Titre original: | Maison de la Radio (La) |
Réalisateur: | Nicolas Philibert |
Sortie: | Cinéma |
Durée: | 103 minutes |
Date: | 03 avril 2013 |
Note: | |
Au bord de la Seine, dans le 16ème arrondissement de Paris, se situe la Maison de la Radio. Cet édifice en forme circulaire de l’architecte Henry Bernard abrite la plupart des stations de Radio France : France Info, France Bleu, France Culture, France Musique, le Mouv’, FIP, RFI, ainsi que dans un bâtiment annexe les locaux de France Inter. Dans cette ruche, du matin jusqu’au soir, les sons des enregistrements des différents programmes ne cessent jamais.
Critique de Tootpadu
Notre premier domicile à Paris, une chambre de bonne sans confort dans la rue du Ranelagh, avait une vue imprenable sur la Maison de la Radio. Nous nous y sommes pourtant rendu qu’une seule fois, afin d’assister à l’enregistrement d’une émission à laquelle Emma Thompson était censée être présente, qui a dû se désister à la dernière minute. Le nouveau documentaire de Nicolas Philibert nous inspire donc une certaine nostalgie. L’hommage plus universel et plus vibrant, il le rend cependant à la langue française et à un service public français, qui a sans doute mauvaise réputation, mais qui est néanmoins le vaisseau lumineux du maintien de la culture sous toutes ses formes dans une marée de crétinisme commercial. Pourtant, La Maison de la Radio n’est point une publicité larvée, une plateforme de propagande à peine déguisée qui vanterait platement les qualités de toutes ces stations au cahier de charges hétéroclite. C’est au contraire une œuvre d’art à lui tout seul, un festin d’images et de sons qui enthousiasme précisément par son parti pris d’observer sans intervenir ou commenter.

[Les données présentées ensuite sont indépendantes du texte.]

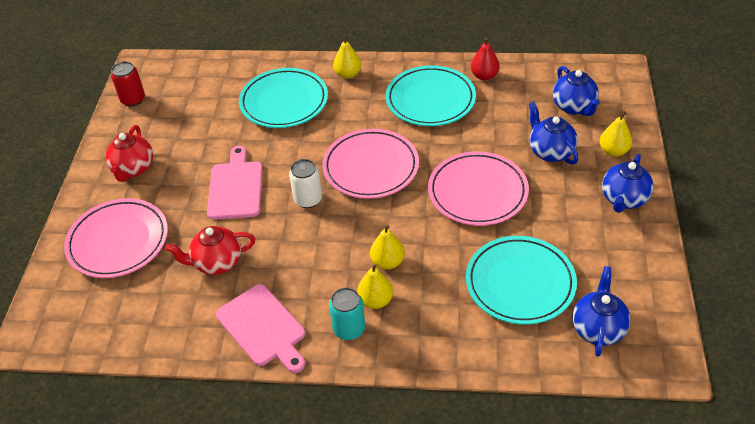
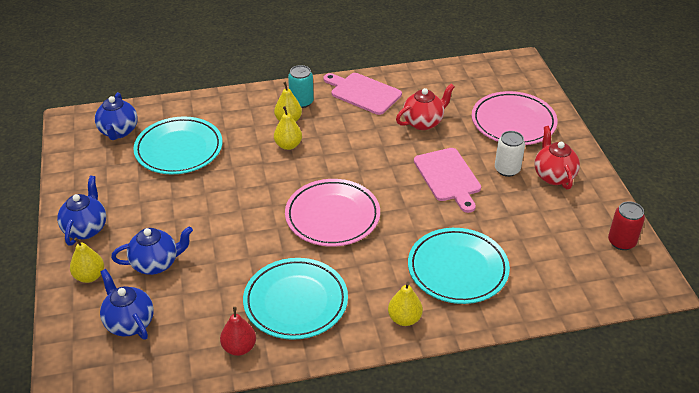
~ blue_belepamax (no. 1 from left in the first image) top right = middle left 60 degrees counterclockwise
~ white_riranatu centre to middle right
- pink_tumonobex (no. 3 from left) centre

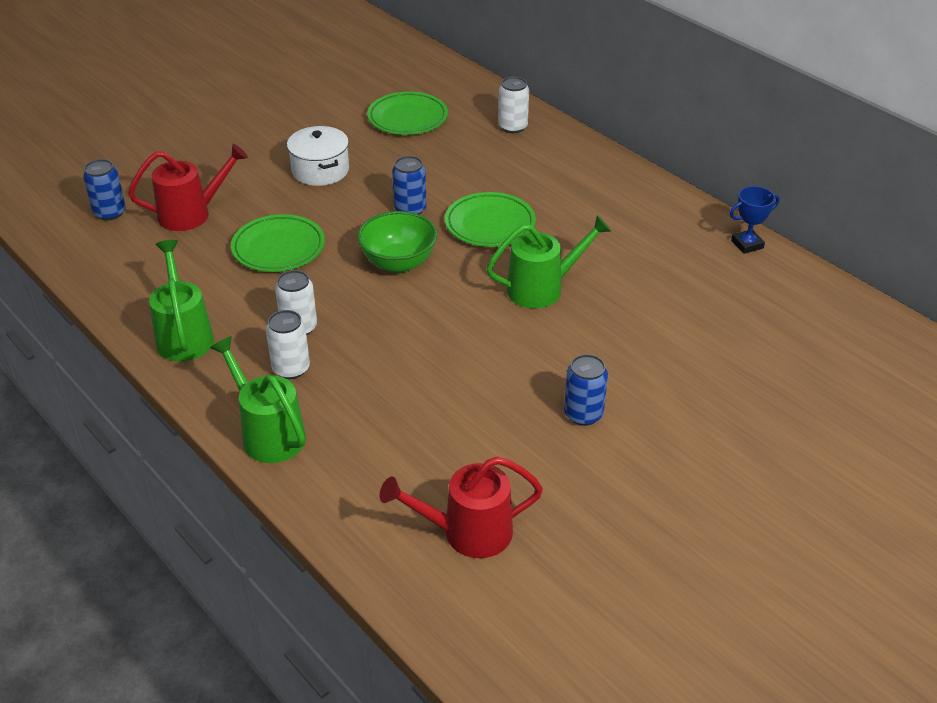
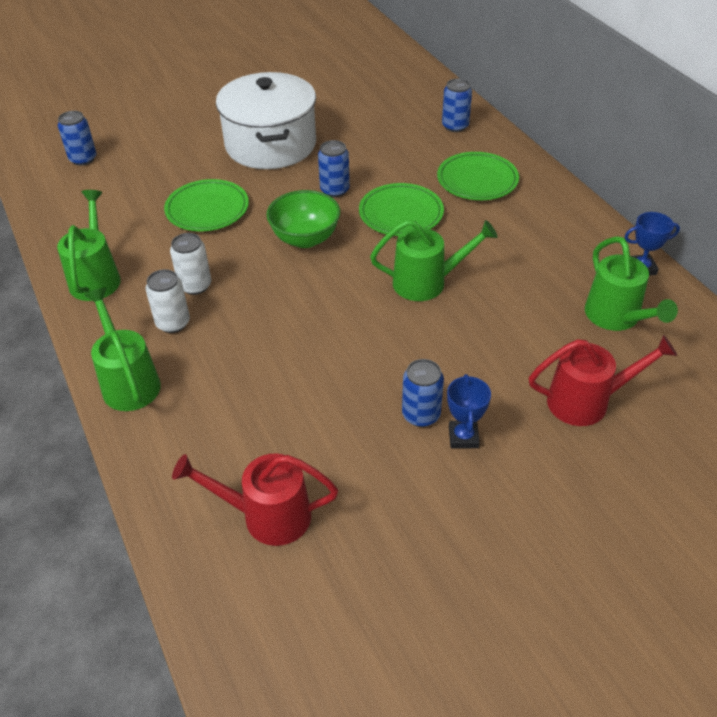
~ white_derepi top centre = top centre x1.77
~ green_tumonobex (no. 2 from left in the first image) top centre to green_tumonobex (no. 3 from left) top right
~ white_riranatu (no. 3 from left) top centre to blue_riranatu (no. 4 from left) top centre
+ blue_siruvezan (no. 1 from left) centre
~ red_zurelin (no. 1 from left in the first image) top left to red_zurelin (no. 2 from left) middle right
+ green_zurelin (no. 4 from left) middle right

La structure ludique du documentaire s’apparente ainsi au zapping à l’ancienne entre différents programmes de radio. Nous restons juste assez avec chaque enregistrement, avec chaque réunion de rédaction et reportage à l’extérieur, pour en tirer l’essentiel avant de passer à autre chose. La finalité de cette narration très morcelée, qui nous fait perdre de vue progressivement les quelques personnes auxquelles on aurait facilement pu s’attacher (la réalisatrice de la fiction, la rédactrice au foulard rose, le stagiaire qui apprend comment faire une page d’info, voire le mélomane enseveli sous des tours de CDs), consiste à donner une vue globale de l’activité à la Maison de la Radio. Au détail près qu’assez vite, la caméra quitte l’espace confiné du quartier général de Radio France pour se lancer dans le Tour de France, accompagner un ingénieur du son dans la forêt ou des rédacteurs lors de reportages plus ou moins farfelus, tels une minute de solitude sur les qualités de la pomme de terre ou un chasseur d’orages. Il devient alors clair que le cadre de ce documentaire remarquable n’est pas l’unité de lieu du bâtiment Avenue du Président Kennedy, mais le foisonnement de l’activité de toutes les stations confondues.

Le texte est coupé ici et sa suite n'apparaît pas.